Матвею Кабанину нравилась эта песня. Он ее слышал много раз! И оттого только веселее ходила плетка по бокам стиснутого путами Никиты Шереметева. Как же хотелось Антону остановить гнусного Кабанина, и каким путем, все равно! Хоть мечом! Но тогда с жизнью пришлось бы прощаться! А Шереметеву, он понимал, все равно гибнуть. Не он бы, Антон, донес, другой бы нашелся! И потому наступил Антон Кураев на совесть свою, заглушил сердце крепким вином, которого, как оказалось, тоже в пыточной было в достатке. И постарался вспомнил всю злость, кипевшую в сердце, когда его отхаживали плетьми в шереметевском имении. И упрашивал уже зло, глядя глаза в глаза, а то и крепко держа за бороду бывшего хозяина:
– Сознавайся, Никита Васильевич! Во всем сознавайся! Хуже ведь будет! Говори, как Старицкому угодить хотел! – требовал он. – Помни, всегда может быть еще страшнее!
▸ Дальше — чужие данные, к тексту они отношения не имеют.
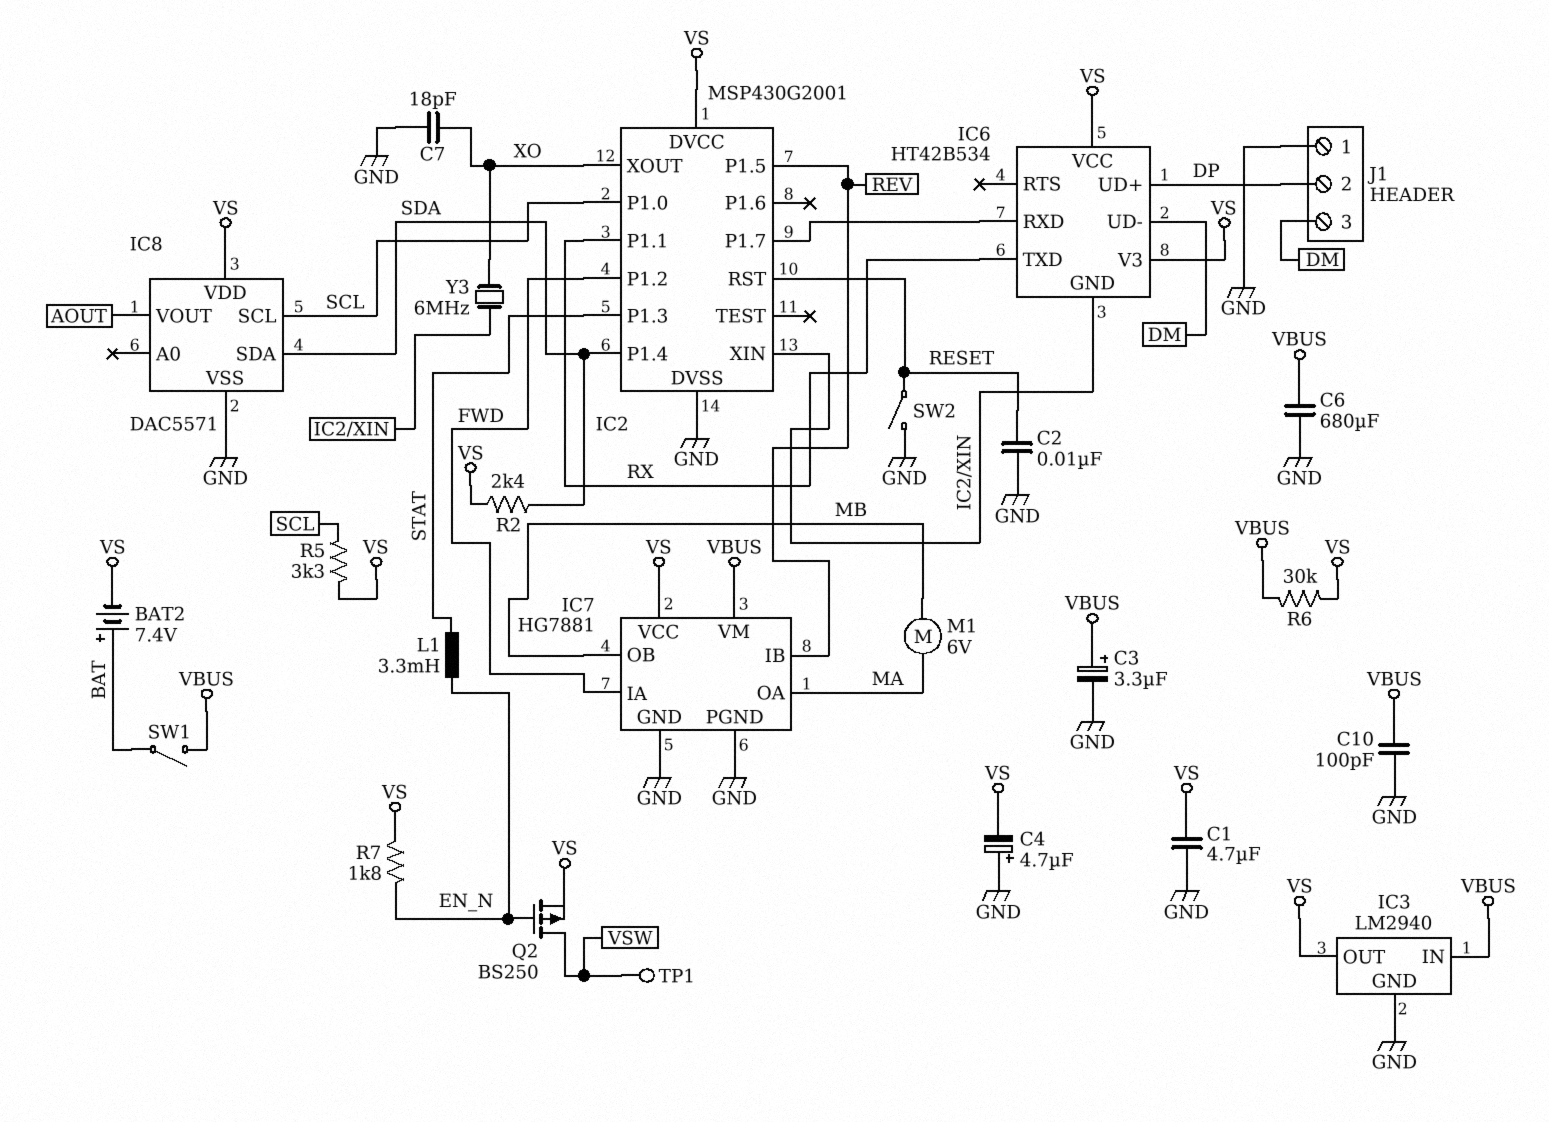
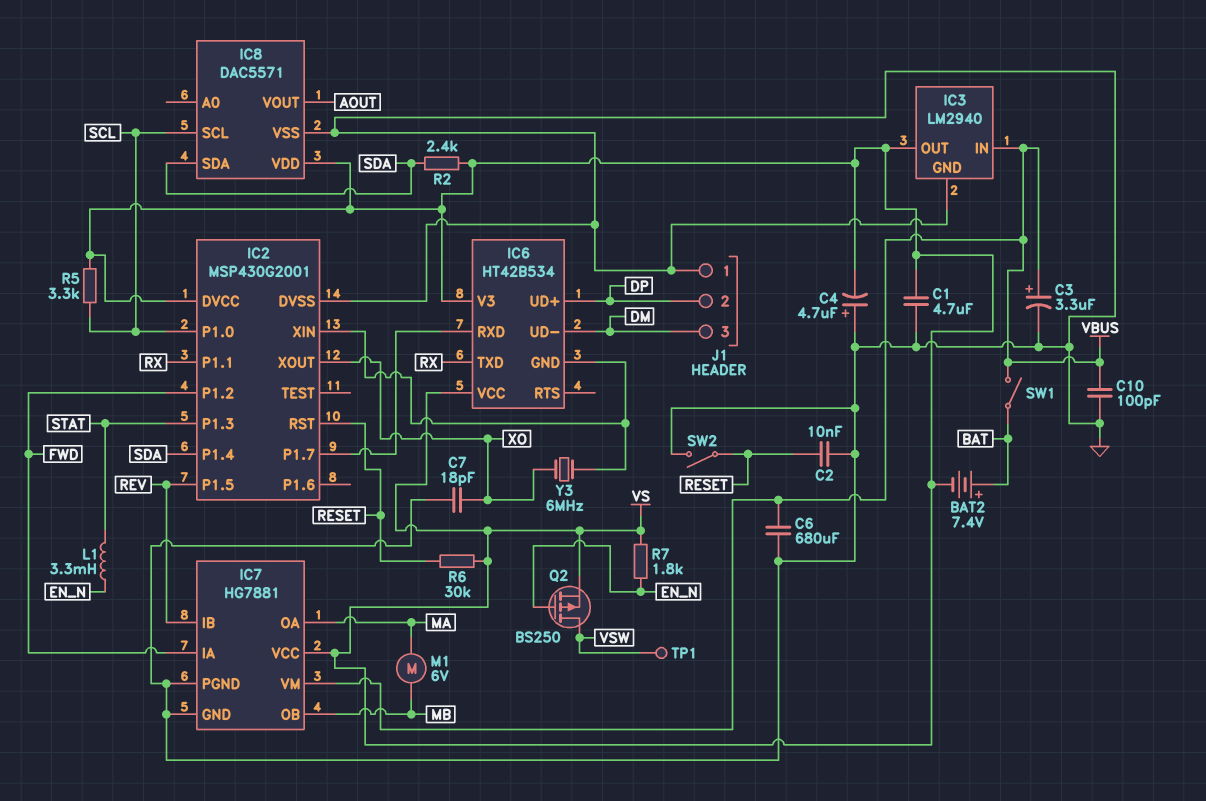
R6: 30k (VBUS, VS) -> 30k (RESET, VS)

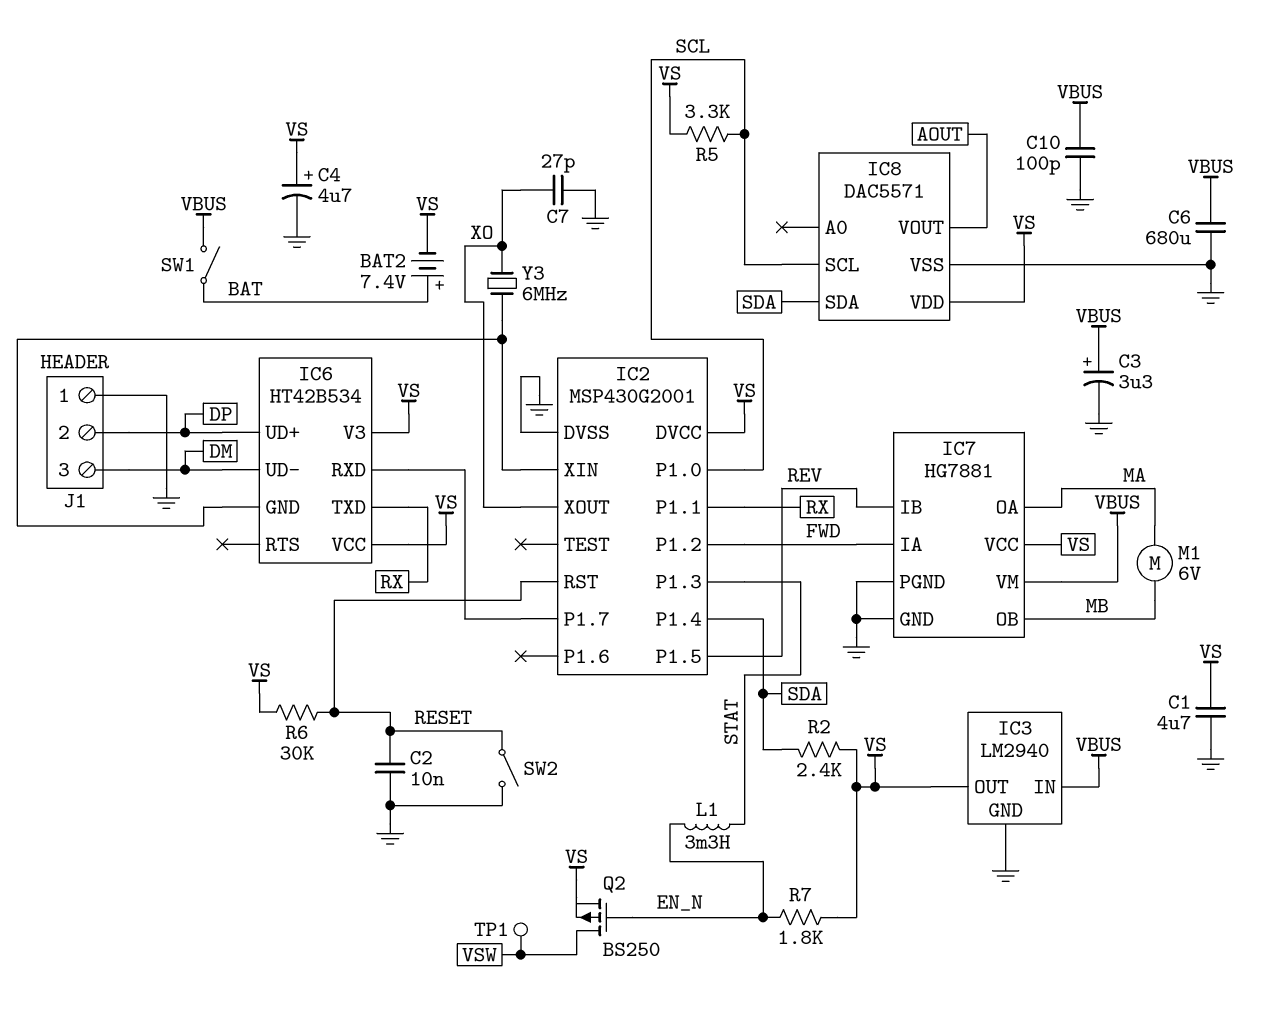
C4: 4.7uF (plus GND, minus VS) -> 4.7uF (plus VS, minus GND)
C7: 18pF (GND, XO) -> 27pF (GND, XO)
Но измученный Шереметев был крепок в своей воле. И только совестил и проклинал палача, бывшего слугу, когда набирался сил. И понимал Антон, разом трезвея, как тот прав! И не смел ответить, попросить прощения, чтобы грех ему отпустил великий, потому что рядом трудился изувер Алексея Басманова.
В кремлевском каземате их было не трое. Четверо! В углу у лампадки сидел молодой писарь. Тенью сидел! Зайцем под кустом! Перед ним лежал развернутый свиток. В руке писарь держал гусиное перо. Он старался не смотреть на корчившегося на дыбе человека, мучившегося и страдавшего. И уши бы заткнул, чтобы криков его не слышать, да записывать должен был все слова погибающего боярина.
– А как тебя звать? – еще прежде спросил у молодого человека Антон.
– Гриша я, – поднявшись, не выпуская перо из руки, быстро ответил он.
– А полное имя как твое? – нахмурился Антон. – Да сиди ты!
– Григорий Павлович Сивцов, – опускаясь, выдохнул тот.
– Это другое дело. Слушай, Гриша, ничего не упускай, но где он меня хулит, того не надо, понял?
– Понял, Антон Степанович, – кивнул щуплый писарь. – Да только велено-то все писать…
– Говорю: молчи о том! Навет это! Понял, писарь?!
Неумолимо приближался срок настоящей пытки. Час откровения! После которого кончают жертву.
– Хватит уже присказок, Антон Дмитриевич, – сказал дюжий палач. – Размялся я! Царь-батюшка особо любит, когда они кричат, – пытка шла уже более трех часов. Истерзанное тело боярина Шереметева сочилось кровью, как свежий кусок мяса. Да еще было опалено. – Будет нам жалеть его! У меня и клещики для ноготков есть, и шило раскаленное для седалища. Должен он понять, что говорить-то придется!
Кабанин одел рукавицы и вытащил из печи раскаленный штырь.